When you're close to the surface where external pressure is around 1 atmosphere, 1/3rd of your compressed air reserves is enough to completely drain the water from your ballast tanks. But at say 200 meters depth where there's 20 atmospheres of pressure? A standard blow will only push out 1/20th of the water from your ballast tanks.
However an emergency blow will just keep blowing air until one of two things happen; Your ballast tanks are empty in which case there's no need to keep blowing OR the remaining pressure inside your compressed air reserve tanks equalizes with the pressure outside your sub. Like trying to fill up a car tire to 32 psi when you only have 30 psi left inside the compressed air tank, you just can't do it.
As a last-ditch 'hail mary' you could try to run your electric/diesel air compressor to shove more air inside your compressed air tanks during an emergency blow but if it doesn't work you'll just kill your crew faster through suffocation.

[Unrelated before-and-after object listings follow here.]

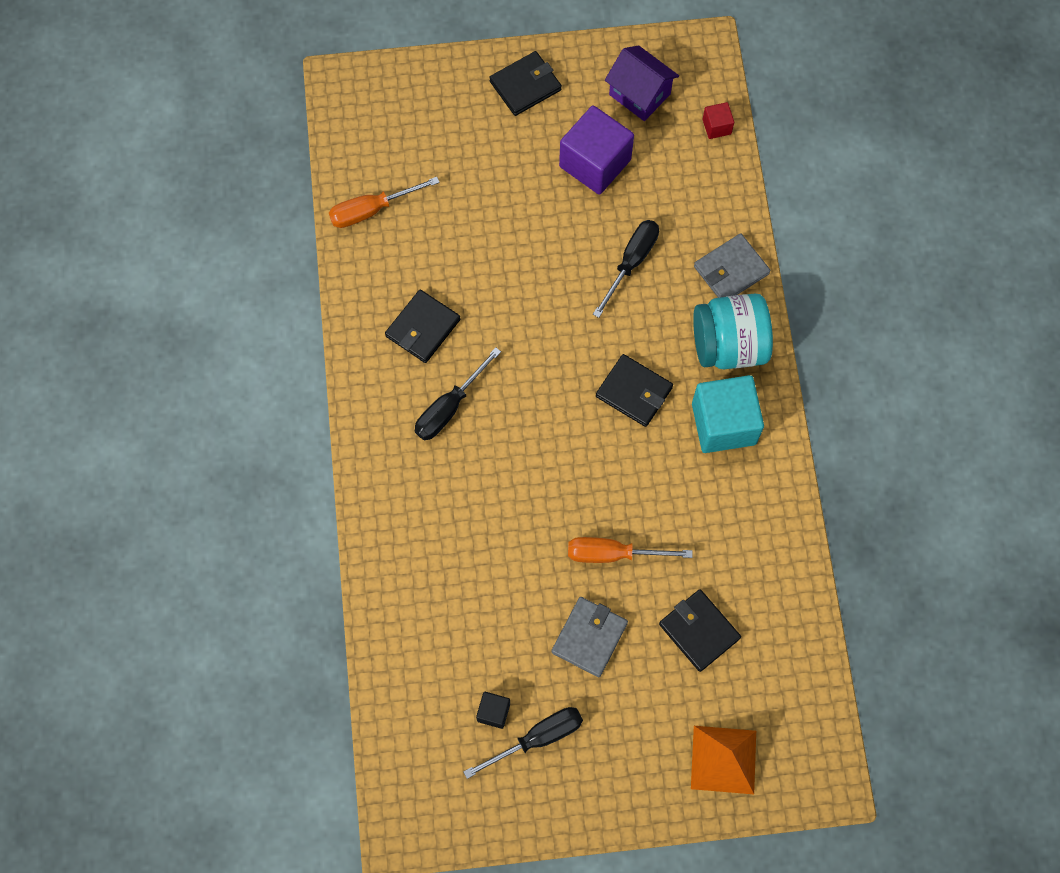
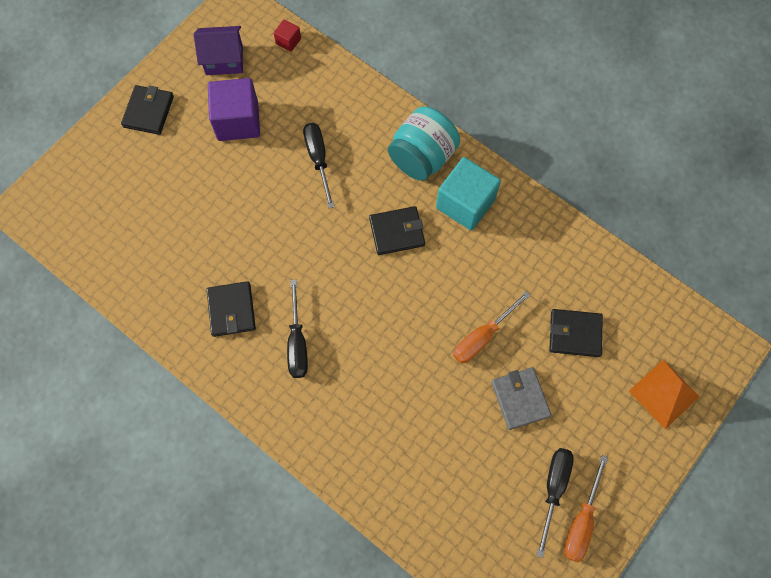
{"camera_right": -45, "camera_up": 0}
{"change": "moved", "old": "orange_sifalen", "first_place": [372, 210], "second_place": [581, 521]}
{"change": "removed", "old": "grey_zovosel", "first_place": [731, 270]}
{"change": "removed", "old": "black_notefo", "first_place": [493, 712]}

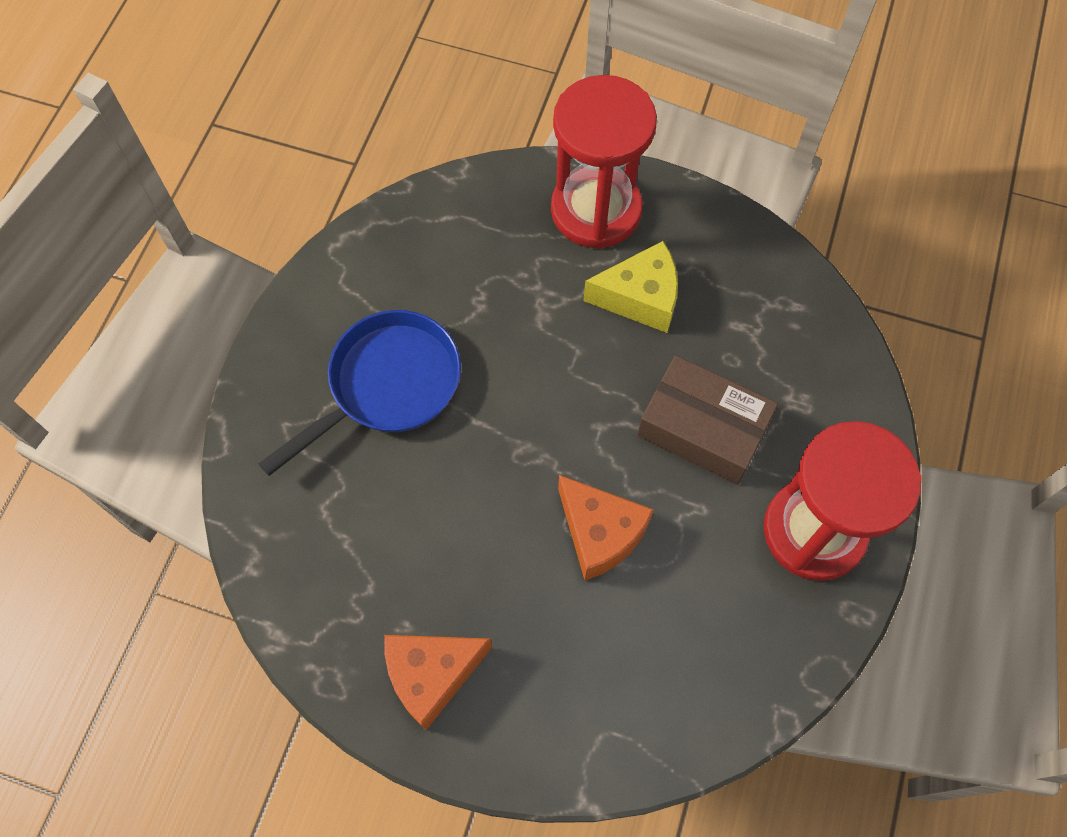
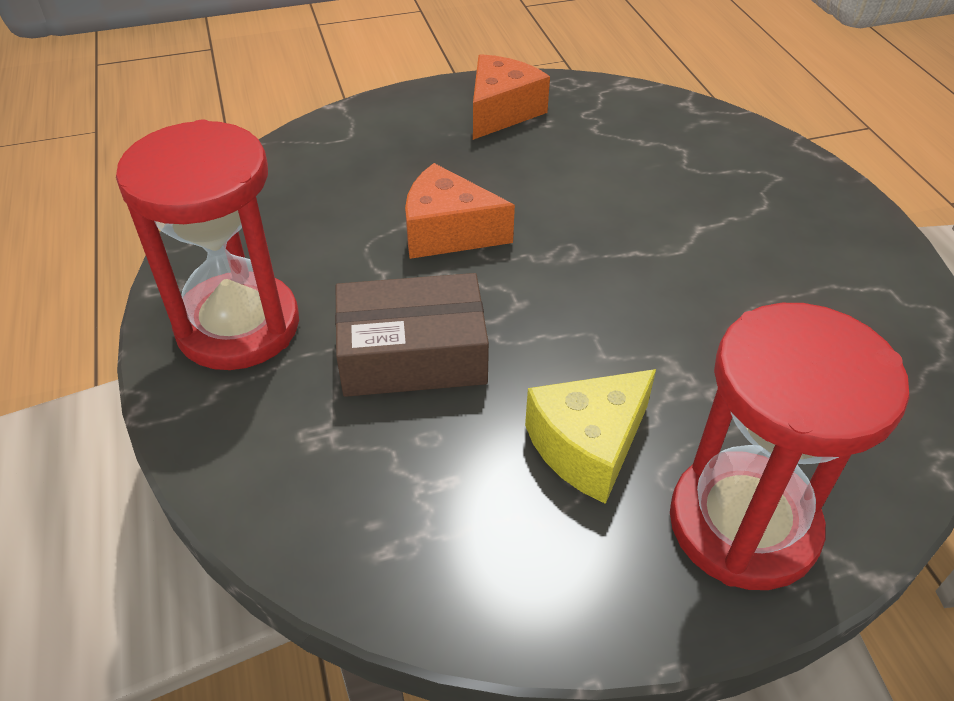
{"camera_right": 145, "camera_up": -20}
{"change": "removed", "old": "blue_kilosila", "first_place": [387, 386]}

So all in all what this tells us is that being deep is a death sentence. The deeper you are:
- The faster you'll fill up with water
- The less effective your bilge pump will be
- The less effective a ballast-blow will be
Depth is the enemy. Do your best to avoid going deep unless you really have to, to avoid the enemy. The one advantage depth gives us (besides helping us evade detection) is that it gives us more time to evade depth charges.You see the enemy escorts are pretty clever. They don't drop depth charges at where you are, they drop charges at where you're going to be. Depth charges take a while to sink to your level, especially if you're very deep. So the AI has to drop them in front of you like a net in the hopes that you'll just sail right into them.
The best way to avoid a depth charge attack is to watch your map and listen to your hydrophone operator. The moment you hear him yell "depth charges!" then change your depth, course and speed. Anything to put 3-dimensions of distances between you and where the AI intended those depth charges to explode.

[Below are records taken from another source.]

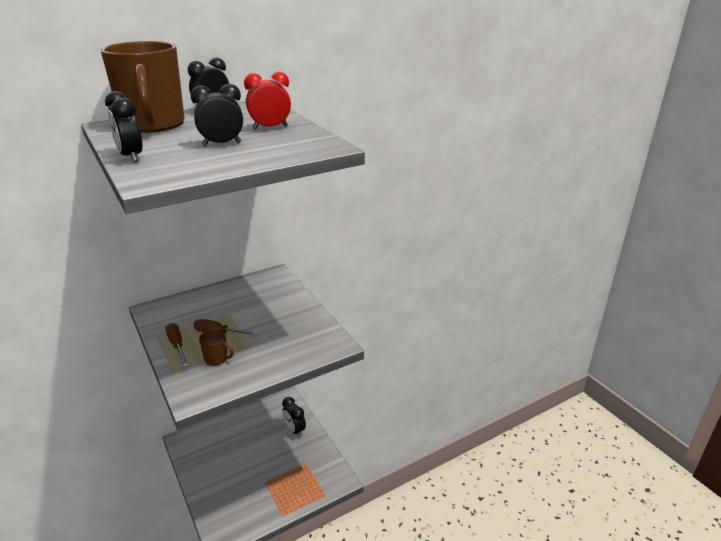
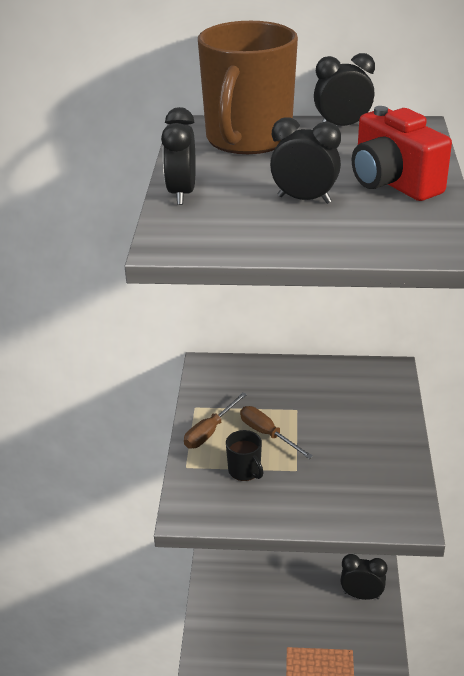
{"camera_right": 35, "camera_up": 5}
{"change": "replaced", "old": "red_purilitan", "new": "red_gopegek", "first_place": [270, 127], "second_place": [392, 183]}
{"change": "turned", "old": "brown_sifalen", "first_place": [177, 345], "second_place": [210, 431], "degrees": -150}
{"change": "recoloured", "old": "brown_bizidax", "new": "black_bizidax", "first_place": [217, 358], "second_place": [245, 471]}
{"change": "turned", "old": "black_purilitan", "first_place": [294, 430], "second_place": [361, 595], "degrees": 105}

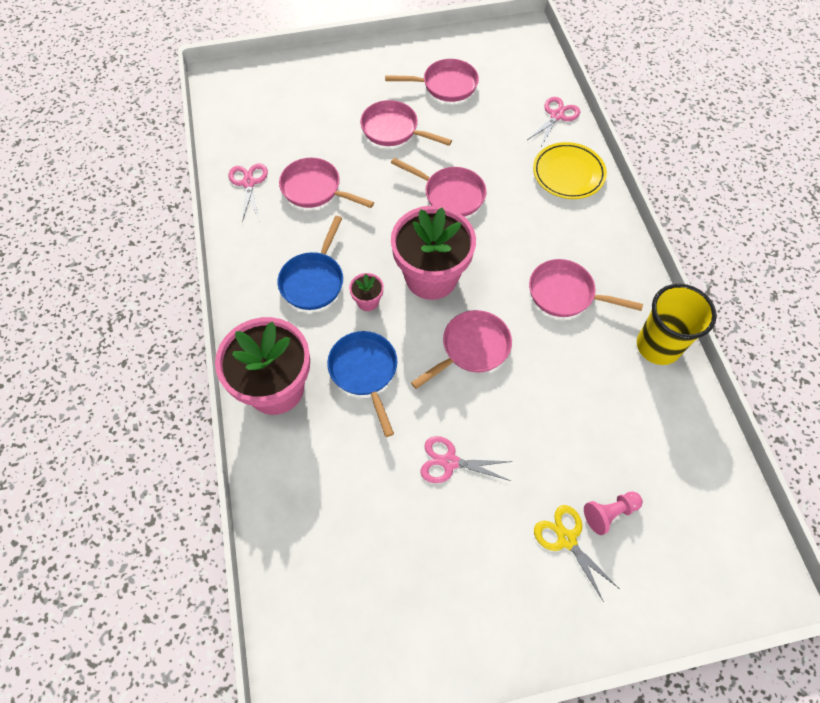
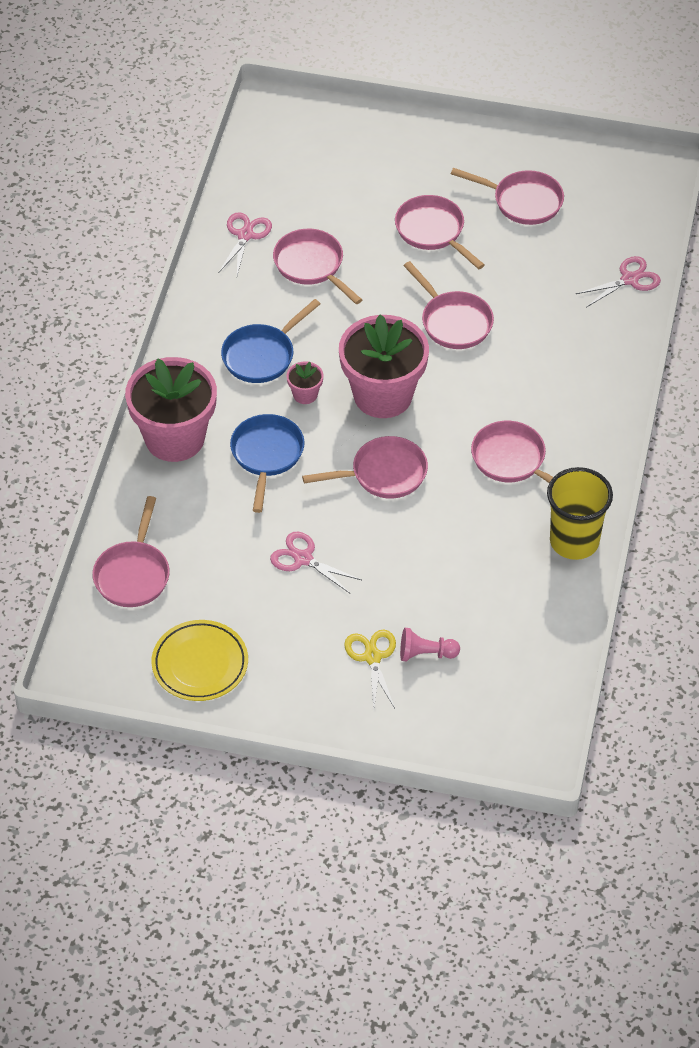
{"camera_right": 25, "camera_up": -10}
{"change": "moved", "old": "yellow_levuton", "first_place": [568, 174], "second_place": [200, 664]}
{"change": "added", "new": "pink_kilosila", "second_place": [133, 574]}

You can also use those depth charges to help you escape as well because while they're going off, the loud explosions will deafen the enemy hydrophones and the mass of bubbles from the explosions will send back false positives on their sonar making you temporarily invisible. Use that time to put some distance between you and the enemy before the effect wears off and they begin their search anew.
Distance to the boat and the damage to the boat is not linear, its not twice the distance, half the damage.
Actually the distance between a depth charge spring a small leak or ripping the boat in half is very small, only a few meters.
Also if there is a leak and you try to fix it first, only to realize the water comes faster in than you can repair the leak and pump the water out and then you try to save the boat with an emergency blow, its already to late for that.
They are very inconsistent. Either they do nothing or obliterate your boat.
And when they hit, you are dead. No amount of anything will change the outcome.
If you take literally ANY damage from depth charges, you are sunk. 100% of the time. There is no instances of taking damage from depth charges, fixing and escaping. If you take damage from even one depth charge, your dead, dead, dead.
Thats normally the best option.
I ling around 92-96m depth in preparation for a depth charge attack, and when they start dropping, crash dive to 150m. But with the hedgehog depth is barely a defense, the grenades sink faster than depth charges, so they dont need to guess where you are going to be but where you are. And since they drop so many you are hit several times :-(
i was hit on the bow and aft simultaneously and died seconds later, no chance to repair or pump out water
there are a few things to do to either confuse enemy or make you harder to detect.